We know that a 2 digit binary number can represent 2^{2} pieces of information. If we add another digit to it, we get 2^{3} ways of representing the same information. In a nutshell, a single bit can reduce our uncertainty of knowing something by a factor of 2 or we get twice the number of ways to represent the same information. However in our bit sequence, there will be certain combinations which aren’t used at all or maybe some of them represent an error code of some sort. What if we used a 3bit uniform sequence to represent 6 pieces of information? Not that efficient, right? Wouldn’t it be better if we devise a code to reduce the number of bits and preserve only the critical information at the same time?

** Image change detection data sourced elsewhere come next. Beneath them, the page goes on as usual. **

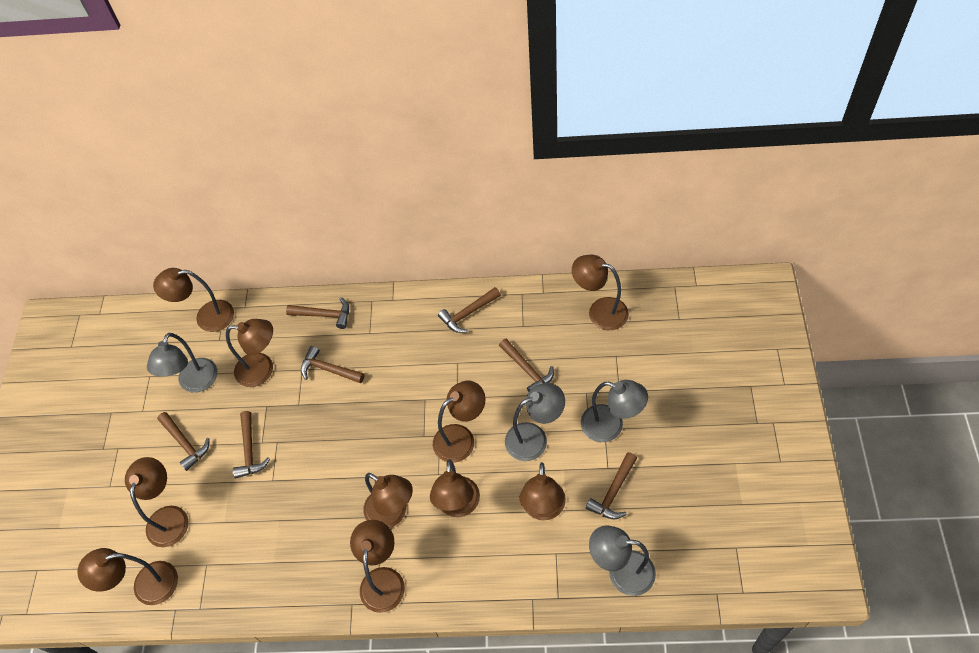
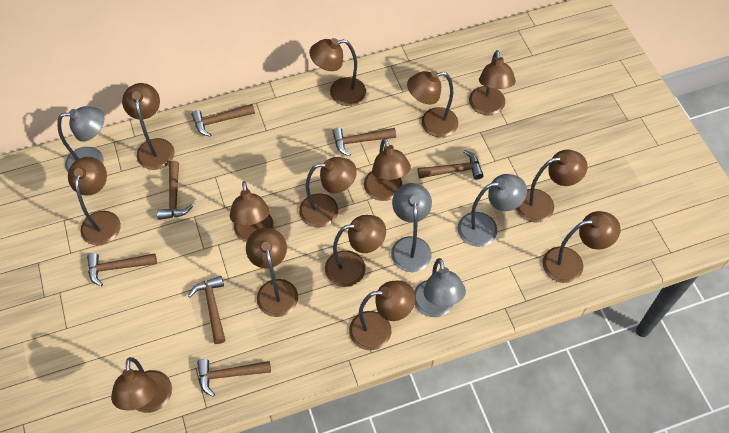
brown lamp: 10 -> 14

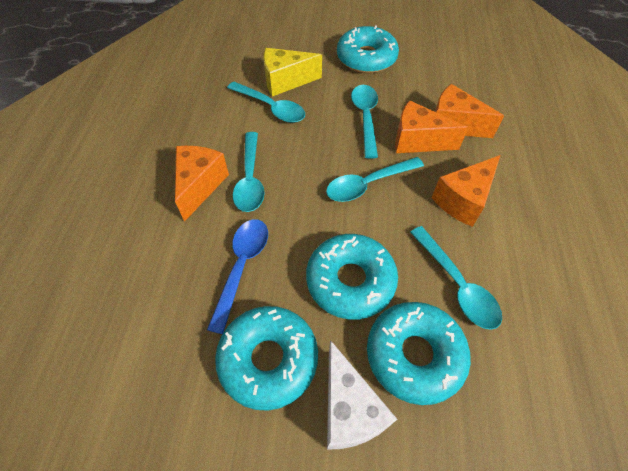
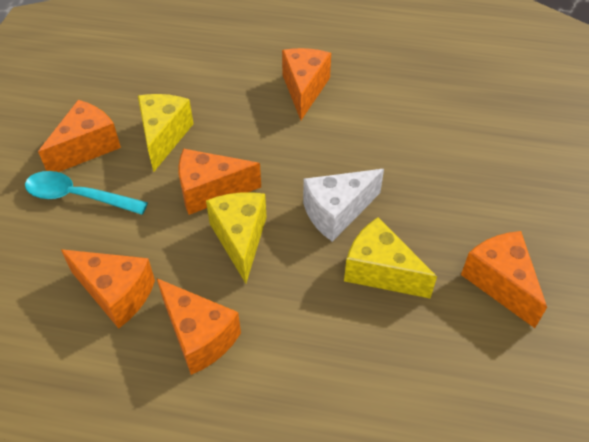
blue spoon: 1 -> 0
orange cheese: 4 -> 6
turquoise donut: 4 -> 0
turquoise spoon: 5 -> 1
yellow cheese: 1 -> 3

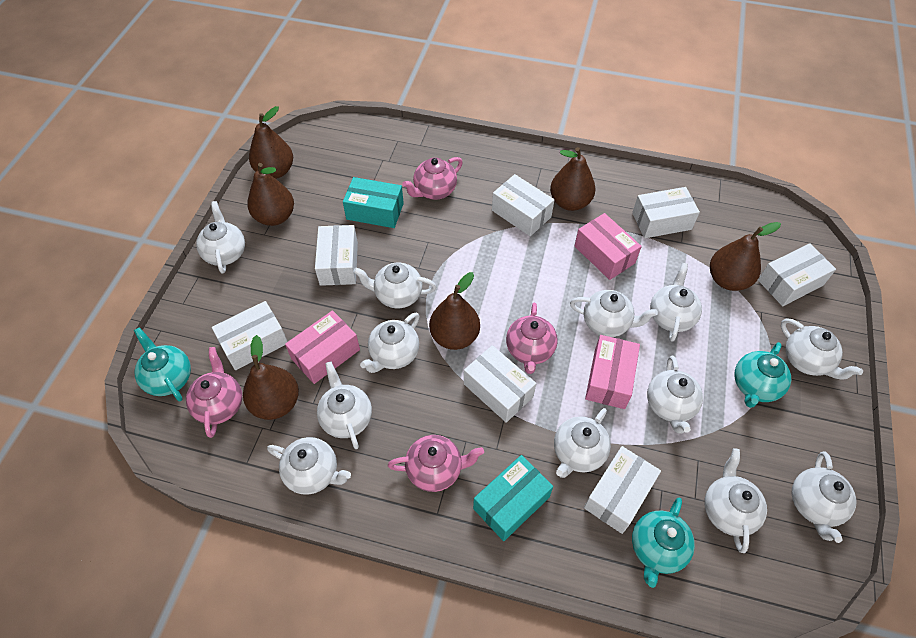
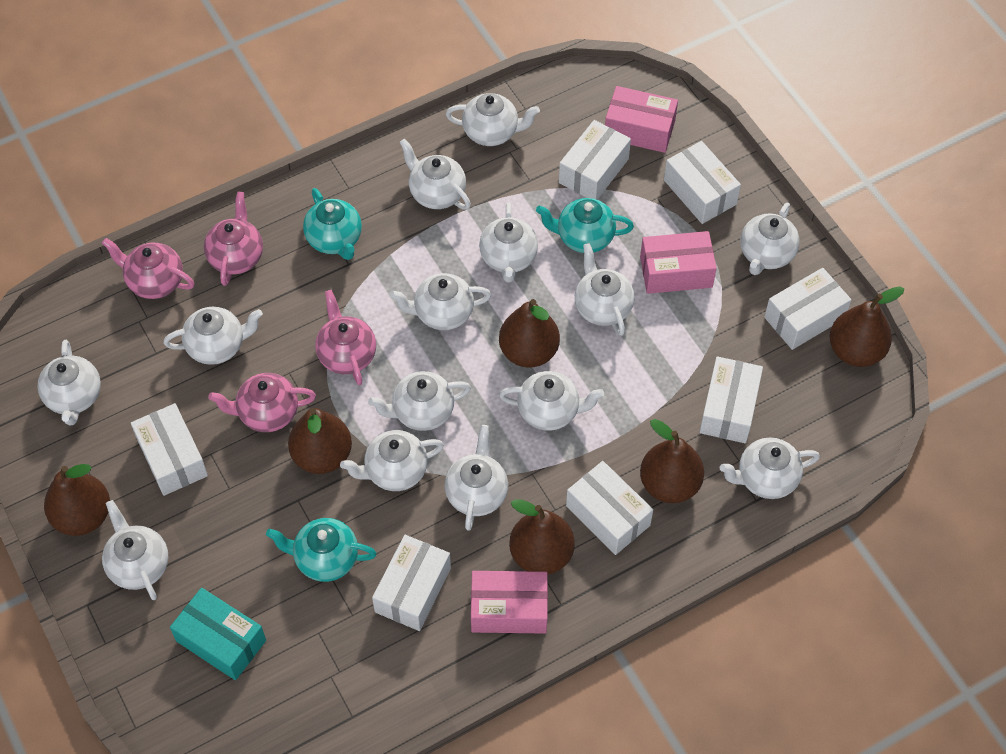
turquoise box: 2 -> 1
white teapot: 12 -> 14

This is where entropy comes in. Looking at the information, it tells us the ideal number of bits required to represent a particular information for transmission.
Let’s consider an example.
Suppose, you are an official at NASA and your job is to receive the temperature levels of a particular planet from a fellow astronaut stationed at the International Space Station. Years of observation of this planet’s temperatures levels have concluded that it can only have 8 different levels of it.
possible_temperatures_levels = [100, 105, 110, 145, 160, 162, 174, 180]
Each of them has a certain probability of occurring attached to it. It’s clear that some of them occur more commonly than the others.
# (of course, they all sum up to 1)
temperature_probs = [0.30, 0.40, 0.05, 0.06, 0.07, 0.02, 0.05, 0.05]
Let’s consider a trivial example at first.
Suppose, the astronaut wants to convey today’s temperature to the NASA official. He could do it by sending the string  “Today’s temperature is 105°C”. This string is 28 characters or 8 x 28 = 224 bits long. Do we really need these many bits? If we shorten the string to just “105”, we still require 3 x 8 = 24 bits to convey the information. Since we have 8 different temperature levels, the ideal way to go about it would be to use 3 bits where each 3bit pattern represents a specific temperature level. Using 24 bits to represent information worth only 3 bits is a sin. Also, note that if a receiver successfully receives the information of the temperature being 105°C, it would have reduced its uncertainty(or confusion) by a factor of 8(as mentioned earlier).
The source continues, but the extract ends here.